Roasted aubergine with caper & tomato marinade
Ingredients
for 4 people
2 tbsp | capers, rinsed, drained, roughly chopped |
2 tbsp | tomato puree |
2 tbsp | olive oil |
1 tbsp | lemon juice |
salt and pepper to taste |
2 | aubergines, halved lengthwise |
2 tbsp | olive oil |
½ tsp | salt |
a little | pepper |
200 g | feta, roughly crumbled |
1 | organic lemon, a little grated zest, the whole juice |
1 | garlic clove, finely chopped |
4 tbsp | plain greek yoghurt |
How it's done
Marinade
Combine the capers with the tomato puree, oil and lemon juice, season.
Aubergines
Score diagonally across the cut surfaces of the aubergines, but do not slice all the way through.
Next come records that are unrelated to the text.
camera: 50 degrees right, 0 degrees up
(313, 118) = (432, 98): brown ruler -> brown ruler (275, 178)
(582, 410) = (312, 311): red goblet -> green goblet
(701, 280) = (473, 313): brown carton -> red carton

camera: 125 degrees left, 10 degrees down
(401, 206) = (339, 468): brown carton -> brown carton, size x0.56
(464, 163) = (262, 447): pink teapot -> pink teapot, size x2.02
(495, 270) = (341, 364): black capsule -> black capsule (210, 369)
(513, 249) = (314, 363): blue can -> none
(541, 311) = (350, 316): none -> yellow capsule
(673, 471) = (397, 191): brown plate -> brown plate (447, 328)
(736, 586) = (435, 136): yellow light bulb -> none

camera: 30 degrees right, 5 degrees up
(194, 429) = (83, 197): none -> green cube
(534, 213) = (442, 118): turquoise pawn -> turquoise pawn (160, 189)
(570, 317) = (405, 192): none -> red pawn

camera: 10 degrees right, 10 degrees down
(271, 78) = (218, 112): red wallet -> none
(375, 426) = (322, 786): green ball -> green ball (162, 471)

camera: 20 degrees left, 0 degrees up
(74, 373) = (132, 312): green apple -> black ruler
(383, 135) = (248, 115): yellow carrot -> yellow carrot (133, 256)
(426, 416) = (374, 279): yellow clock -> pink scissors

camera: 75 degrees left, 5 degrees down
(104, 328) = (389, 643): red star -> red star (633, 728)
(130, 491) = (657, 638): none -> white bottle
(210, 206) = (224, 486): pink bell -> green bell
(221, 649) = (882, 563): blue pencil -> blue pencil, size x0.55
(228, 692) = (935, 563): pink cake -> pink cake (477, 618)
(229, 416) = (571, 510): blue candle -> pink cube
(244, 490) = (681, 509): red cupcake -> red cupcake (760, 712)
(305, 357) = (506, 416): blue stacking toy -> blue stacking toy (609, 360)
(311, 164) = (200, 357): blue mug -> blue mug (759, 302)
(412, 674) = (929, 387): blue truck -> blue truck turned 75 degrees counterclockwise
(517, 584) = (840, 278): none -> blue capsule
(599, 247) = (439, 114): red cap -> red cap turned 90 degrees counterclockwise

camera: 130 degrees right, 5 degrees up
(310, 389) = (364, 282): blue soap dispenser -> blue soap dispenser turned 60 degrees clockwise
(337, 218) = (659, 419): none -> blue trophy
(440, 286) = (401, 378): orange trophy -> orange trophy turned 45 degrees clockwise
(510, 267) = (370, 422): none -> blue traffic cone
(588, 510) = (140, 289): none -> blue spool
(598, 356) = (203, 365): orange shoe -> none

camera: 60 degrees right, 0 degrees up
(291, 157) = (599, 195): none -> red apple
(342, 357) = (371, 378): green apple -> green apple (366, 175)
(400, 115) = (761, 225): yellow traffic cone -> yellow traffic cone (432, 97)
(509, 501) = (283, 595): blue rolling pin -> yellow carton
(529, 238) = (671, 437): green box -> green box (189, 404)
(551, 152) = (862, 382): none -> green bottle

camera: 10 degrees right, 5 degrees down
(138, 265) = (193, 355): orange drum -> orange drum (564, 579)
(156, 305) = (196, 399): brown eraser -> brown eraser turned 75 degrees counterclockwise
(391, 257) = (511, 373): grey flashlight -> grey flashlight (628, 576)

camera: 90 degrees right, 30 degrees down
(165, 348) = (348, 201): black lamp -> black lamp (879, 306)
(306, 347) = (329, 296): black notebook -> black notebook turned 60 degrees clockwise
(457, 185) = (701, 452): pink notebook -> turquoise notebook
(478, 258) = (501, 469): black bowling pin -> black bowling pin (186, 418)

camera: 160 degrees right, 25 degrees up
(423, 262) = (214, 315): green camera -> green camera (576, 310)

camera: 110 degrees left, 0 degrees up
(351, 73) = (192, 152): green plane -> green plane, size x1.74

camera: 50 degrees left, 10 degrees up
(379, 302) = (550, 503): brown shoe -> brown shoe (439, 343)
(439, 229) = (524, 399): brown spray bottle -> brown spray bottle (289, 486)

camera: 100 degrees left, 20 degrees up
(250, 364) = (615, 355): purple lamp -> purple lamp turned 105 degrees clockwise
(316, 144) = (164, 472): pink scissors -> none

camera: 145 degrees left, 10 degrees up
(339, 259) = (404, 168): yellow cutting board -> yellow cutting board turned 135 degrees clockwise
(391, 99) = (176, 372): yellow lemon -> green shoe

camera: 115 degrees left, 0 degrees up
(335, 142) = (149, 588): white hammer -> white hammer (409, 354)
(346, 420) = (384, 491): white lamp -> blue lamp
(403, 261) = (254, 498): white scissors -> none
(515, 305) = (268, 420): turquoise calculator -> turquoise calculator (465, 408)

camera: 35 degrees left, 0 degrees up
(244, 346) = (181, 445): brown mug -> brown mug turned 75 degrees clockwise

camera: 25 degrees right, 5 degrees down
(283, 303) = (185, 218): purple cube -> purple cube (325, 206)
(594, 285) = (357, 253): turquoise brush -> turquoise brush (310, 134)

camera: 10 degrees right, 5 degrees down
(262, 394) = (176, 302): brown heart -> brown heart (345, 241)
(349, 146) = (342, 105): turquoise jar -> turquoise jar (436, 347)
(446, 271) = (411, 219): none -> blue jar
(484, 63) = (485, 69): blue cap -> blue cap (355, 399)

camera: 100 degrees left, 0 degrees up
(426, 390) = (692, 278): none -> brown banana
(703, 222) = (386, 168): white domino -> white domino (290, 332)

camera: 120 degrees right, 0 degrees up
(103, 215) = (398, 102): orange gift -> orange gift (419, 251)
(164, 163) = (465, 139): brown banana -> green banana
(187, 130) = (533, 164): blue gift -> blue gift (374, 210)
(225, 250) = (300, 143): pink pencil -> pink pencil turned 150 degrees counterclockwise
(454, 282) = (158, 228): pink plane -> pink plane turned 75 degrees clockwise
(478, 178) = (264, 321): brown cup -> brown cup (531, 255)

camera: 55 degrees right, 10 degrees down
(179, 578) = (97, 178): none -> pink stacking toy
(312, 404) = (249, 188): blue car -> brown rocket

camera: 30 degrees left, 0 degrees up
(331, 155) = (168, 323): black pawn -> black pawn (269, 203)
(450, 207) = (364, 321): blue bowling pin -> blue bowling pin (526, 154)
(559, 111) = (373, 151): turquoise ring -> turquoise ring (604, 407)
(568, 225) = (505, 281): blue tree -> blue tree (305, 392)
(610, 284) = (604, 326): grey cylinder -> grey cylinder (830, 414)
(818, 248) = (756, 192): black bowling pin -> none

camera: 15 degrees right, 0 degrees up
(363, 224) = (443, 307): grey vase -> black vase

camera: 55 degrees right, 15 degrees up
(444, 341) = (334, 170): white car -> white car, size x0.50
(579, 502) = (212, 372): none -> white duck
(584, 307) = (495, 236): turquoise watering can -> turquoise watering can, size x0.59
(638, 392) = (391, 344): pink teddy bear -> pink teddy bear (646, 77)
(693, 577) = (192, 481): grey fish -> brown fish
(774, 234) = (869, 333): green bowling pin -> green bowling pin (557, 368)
Brush the cut surfaces with oil, season with salt, place on a baking tray lined with baking paper, cover with foil.
Roast
Approx. 20 mins. in the centre of an oven preheated to 200 °C. Brush the aubergines with the marinade, cook on the bottom shelf without foil for approx. 10 mins.
Creamy feta
Using a food processor, puree the feta, lemon juice, garlic and yoghurt into a creamy sauce, mix in the lemon zest. Serve the creamy feta with the aubergines.